Ownership, he said, is psychologically needed for success. When a sitting US
President speaks this way about sovereign territory, it sends shockwaves far
beyond Europe. NATO members are already feeling the heat. Trump has openly
suggested that preserving NATO and acquiring Greenland may present a choice.
His Vice President J D Vance has warned Europe that if it does not take its
security seriously, America may have to do something about it. Allies are no
longer partners. They are liabilities or assets, depending on Trump’s mood.
Trump’s
approach to China and Taiwan is equally revealing. He has all but personalised
deterrence, suggesting that Xi Jinping will not move against Taiwan simply
because Trump is in office. After him, all bets are off. This is not strategy.
It is bravado masquerading as stability. It also signals to Beijing, Moscow and
others that global order hinges not on institutions, but on one man’s presence.
Russia,
meanwhile, is invoked as both threat and foil. Trump boasts that Russia fears
no one but the United States and claims that without him, Ukraine would already
have fallen. Such statements may thrill his supporters, but they hollow out
diplomacy and reduce complex conflicts to self-congratulation.
What worries me
equally is Trump’s growing withdrawal from the international system itself. He
has signed a Presidential Memorandum directing the United States to exit 66
international organisations, including 31 UN bodies. This is not reform. It is
retreat combined with coercion. America wants freedom from rules, but full
freedom to impose its will.
Nowhere is this more visible than in regime change
politics, which under Trump is no longer whispered but flaunted. Operation
Absolute Resolve in January 2026, the brazen attempt to seize Nicolás Maduro in
Caracas, marked a turning point. No deniability, no camouflage. Just force. The
message was blunt. Obey, or be overthrown.
The pattern is old, but the
shamelessness is new. From Noriega in Panama to Saddam Hussein in Iraq, from
Jean Bertrand Aristide in Haiti to Imran Khan in Pakistan, leaders who defied
American interests were removed. Bangladesh’s Sheikh Hasina’s ouster in 2024,
widely presented as a student uprising, now appears far more calculated. Her
refusal to cede St Martin’s Island reportedly sealed her fate. Regime change is
no longer an exception. It is a tool.
Venezuela explains the motive clearly.
Oil. With reserves touching 300 billion barrels, control over Venezuela gives
Washington leverage over nearly a fifth of global supply. Energy has become a
weapon. India may soon be forced to buy Venezuelan oil that America itself
banned earlier. That is not free trade. It is coercion.
India, therefore, cannot
afford naivety. We sit in a neighbourhood already scarred by intervention.

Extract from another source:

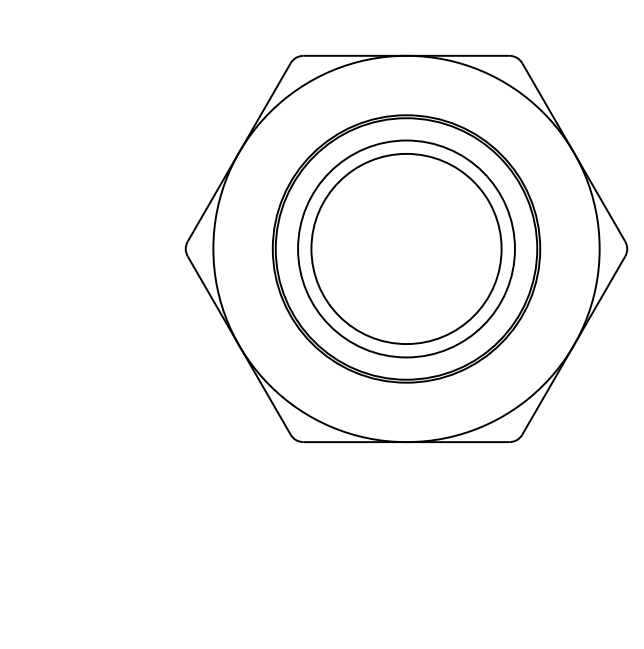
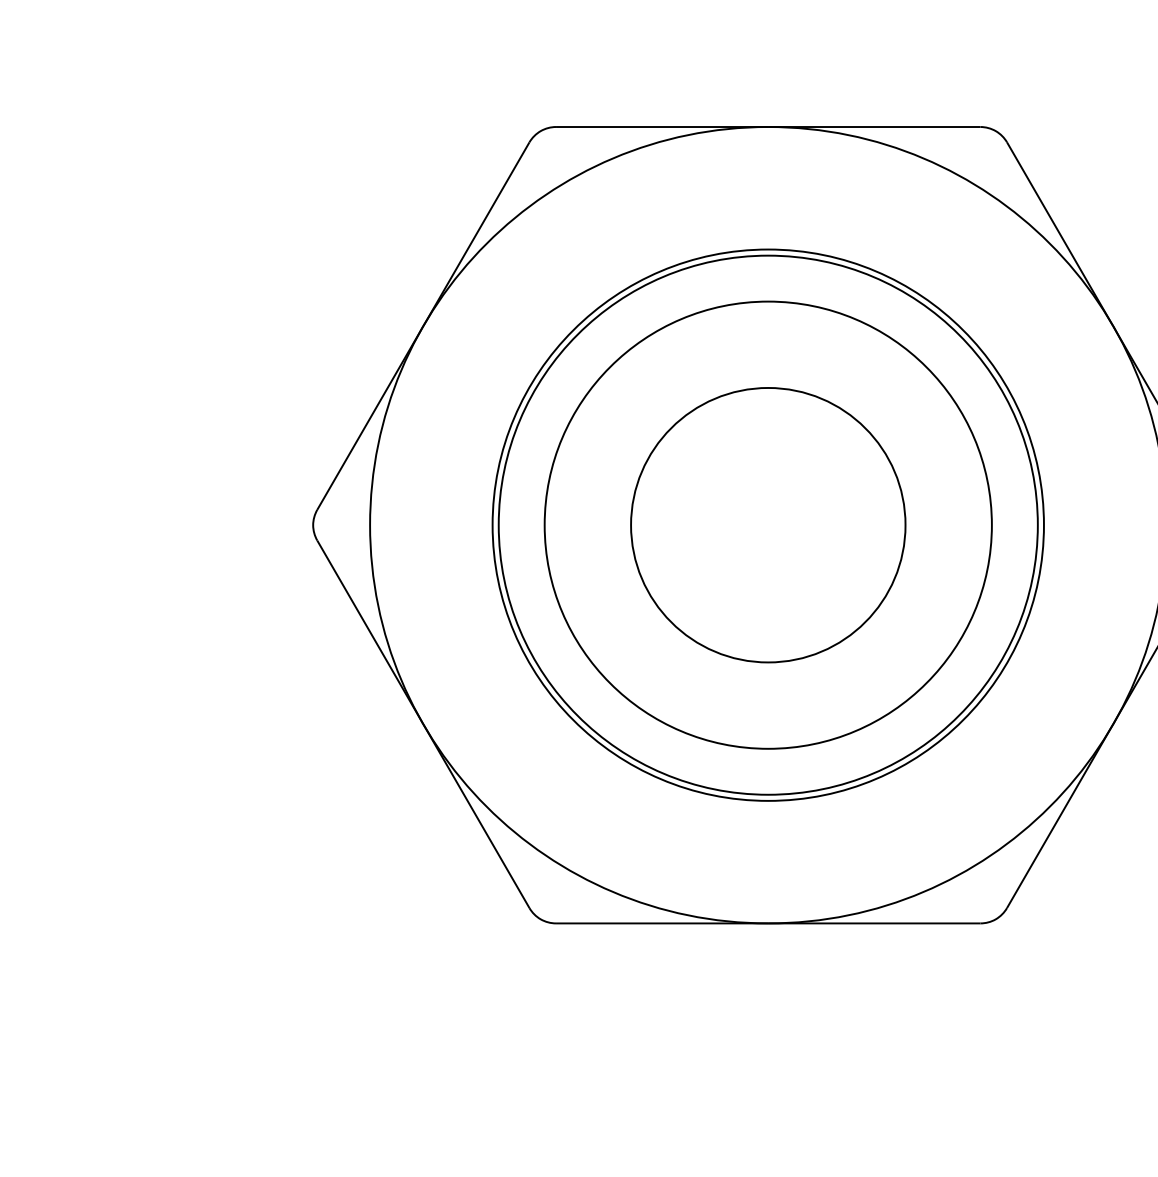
circle: (406, 248) -> (768, 524), size x0.7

Pakistan, Bangladesh, Nepal. To believe India is immune would be dangerous
folly. The attack here may not come with soldiers. It will come through narratives
that erode legitimacy, through whispers that democracy is stolen, that India is
not a nation. Repeat a lie often enough, and institutions begin to wobble.
Trump’s
tantrums also betray a deeply personal insecurity. His repeated claims of
having stopped multiple wars, his visible frustration at being denied the Nobel
Peace Prize by Norway, and his exaggerated self-portrayal as the sole global
peacemaker point to a man desperate for validation. In this context, the
renewed focus on global crises also serves another purpose. There is a growing
perception that Trump is deflecting attention from the Epstein files and
uncomfortable questions closer home. When domestic scrutiny tightens, the world
becomes a convenient distraction.
How does the American public see all this? From
what I gather, the country appears deeply split. To his supporters, Trump is a
strongman who gets things done and forces the world to bend. To others, he
represents the erosion of America’s moral authority and institutional sanity.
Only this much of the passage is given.